Cerebellar disease including hemorrhage, infarction, or metabolic-induced neuropathology can manifest in a variety of ways depending on the type and severity of the underlying condition. Diagnosis of posterior circulation cerebrovascular syndromes can be difficult. Patients with cerebellar ischemia or hemorrhage may have an acute or insidious onset of symptoms. Common complaints include vertigo, vomiting, blurred vision or diplopia, headache, face pain or paresthesias, referred pain in the neck or shoulder, neck stiffness, hiccups, dizziness, syncope, altered mental status, loss of balance, and the inability to walk.
Physical examination characteristics may vary. Patients may be ataxic, veer to one side (ipsilateral), have nuchal rigidity, gaze palsy, facial weakness with no hemiparesis, nystagmus, conjugate gaze paresis, ocular torsion, ocular bobbing, limb incoordination, decreased consciousness or unresponsive. Patients may also have neurogenic cardiopulmonary findings including bradycardia, arrhythmia, and hypertension. The differential diagnosis of cerebellar hemorrhage can be extensive depending on the patient's presentation, and can include the expansive differential of syncope, vertigo, and dizziness.
Patients with suspected cerebellar disease including hemorrhage should have head CT performed in the ED. Depending on the condition suspected or identified, further laboratory or radiological evaluation may be warranted. Coagulation studies, platelet count, and hematocrit should be performed for those suspected of an intracranial hemorrhage. If cerebellar tumor or hemorrhage is suspected or identified on CT, MRI or cerebral angiography may be warranted to further characterize the lesion and identify possible underlying etiologies such as vascular malformation. Treatment in the ED will depend on the underlying etiology. If intracerebellar hemorrhage is identified, prompt neurosurgical evaluation is warranted. Although immediate neurosurgical intervention was once the standard of care, early detection of small hemorrhage with today's improved diagnostic imaging has made “watchful waiting” an acceptable approach for some patients depending on the patient's clinical condition, comorbidities, and hemorrhage size.

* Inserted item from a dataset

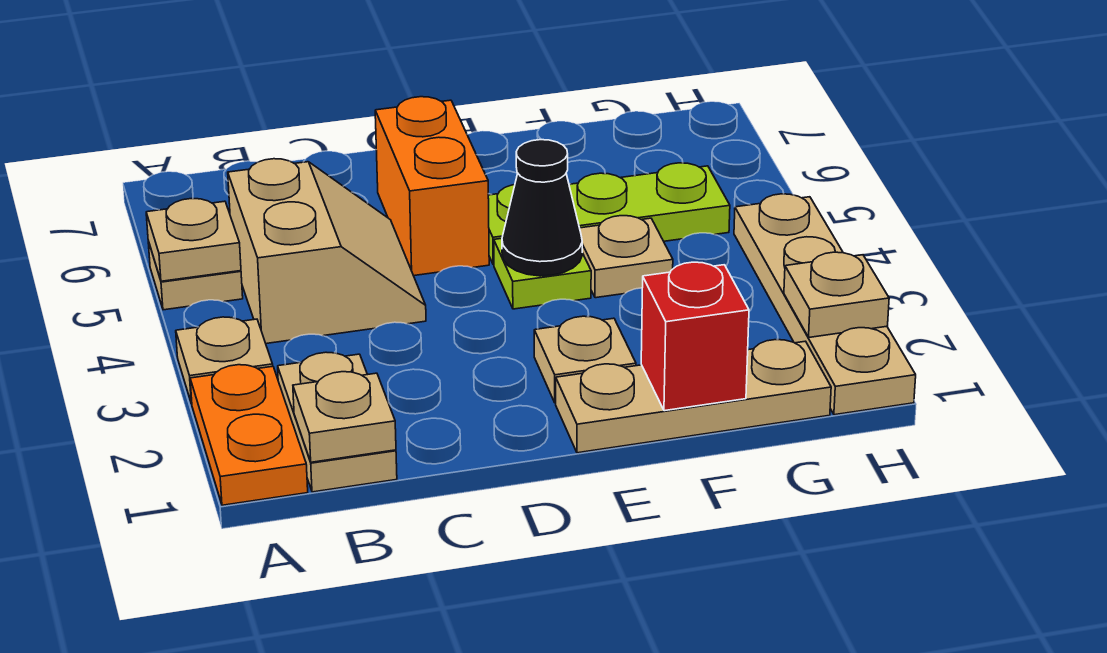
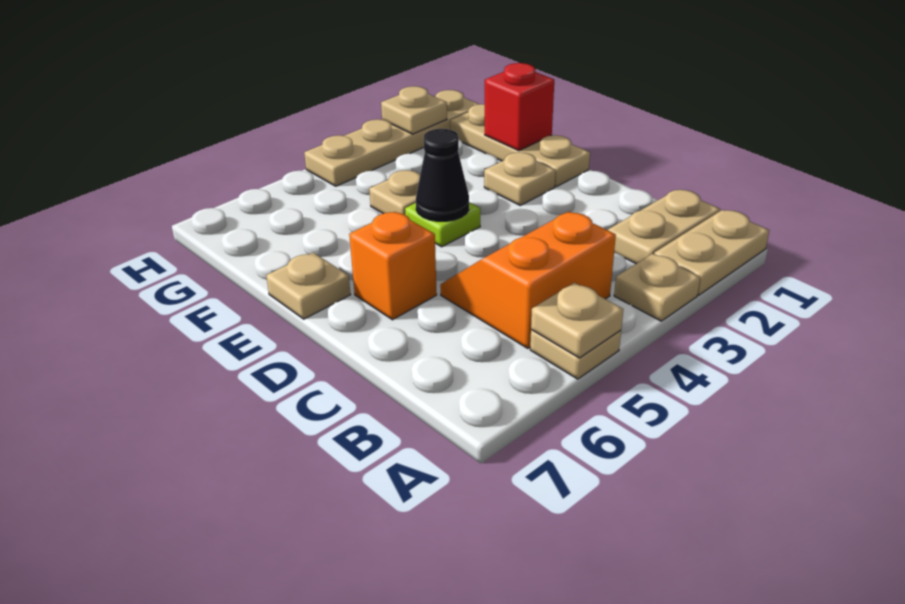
orange plate A1:A2 level 1 -> tan plate A1:A2 level 1
tan plate B1 level 2 -> tan plate E7 level 1
tan slope B4:C5 level 1 top B -> orange slope B4:C5 level 1 top B
orange brick D5:D6 level 1 -> orange brick D6 level 1
lime plate E5:G5 level 1 -> none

Acute deterioration of a patient known or suspected to have an intracranial hemorrhage is due to an expanding hematoma until proven otherwise. The hemorrhage size and patient's clinical condition will guide the ED treatments and therapies, but standard resuscitation protocols should be followed. If hemorrhage is caused or exacerbated by pharmacological agents, including heparin or warfarin, reversal agents should be considered. All patients with intracranial hemorrhage should be admitted to critical care for close monitoring and frequent neurological checks.
Prior to 1960, the diagnosis of cerebellar hemorrhage was typically made on autopsy. (West J Med 1982; 136:198.) Today, the prognosis of patients with intracranial hemorrhage depends on the location and size of the hemorrhage, premorbidities, and contribution of anticoagulants. In general, the prognosis tends to be grim: 50 percent of patients die within 30 days, half within the first two days. Patients who present obtunded, with large volume hemorrhage, and have rapidly expanding hematomas also typically do poorly.
This patient was ultimately diagnosed with an ependymoma and arteriovenous malformation with hemorrhage. The patient did well with conservative management, and was discharged home two days later.